Interest rate markets opened a little weaker this morning but still the 10 yr is holding well under 2.70% (2.65% at 9:00). MBS prices in early trading generally unchanged in early activity. The Russia/Ukraine situation is roiling a little but still has not set markets into any kind of major selling or buying treasuries. There is a big meeting coming later this week between all the parties and NATO members; Ukraine is calling for UN peace keeping troops but that will not happen because Russia has ultimate veto power.
Janet Yellen speaking in Stone
Mountain Georgia (Atlanta) said our big banks
may need more capital, implying that banks’ source of funding may be at risk
during a financial crisis. The Basil Committee on bank regs is suggesting more
capital for banks is needed. Central bankers continue to sweat more capital for
banks, we wonder why after the recent increases in capital that have pushed
banks to avoid proprietary trading and about every other risk that might be
conceived of. Are central banks beginning to worry they have no more real
effective bullets to use if the global economy slips? Yellen said staff members
at the Fed “are actively considering additional measures that could address
these and other residual risks in the short-term wholesale funding markets.”

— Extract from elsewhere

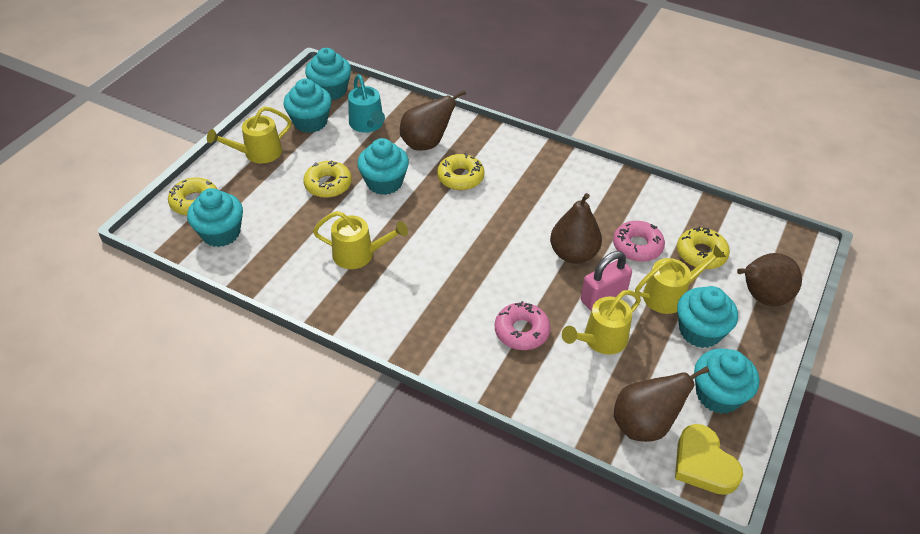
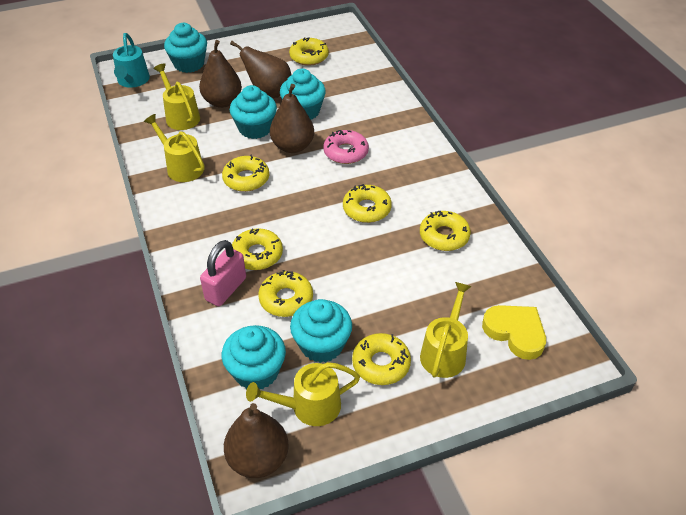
pink donut: 2 -> 1
turquoise cupcake: 6 -> 5
yellow donut: 4 -> 7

Interest rate market are holding
positive technicals but the bellwether 10 yr has very hard resistance at 2.60%;
it functions as a brick wall when the yield falls. MBS markets also still hold
positive technical readings but won’t have the impetus to improve much unless
the 10 can somehow crack 2.60%. To do so in the present environment it
will take more selling in the equity markets. I remain very skeptical that the
stock market can hold at these near record highs, however with nowhere to turn
to make any kind of return the stock market does have solid support engineered
by the Federal Reserve and other major central banks.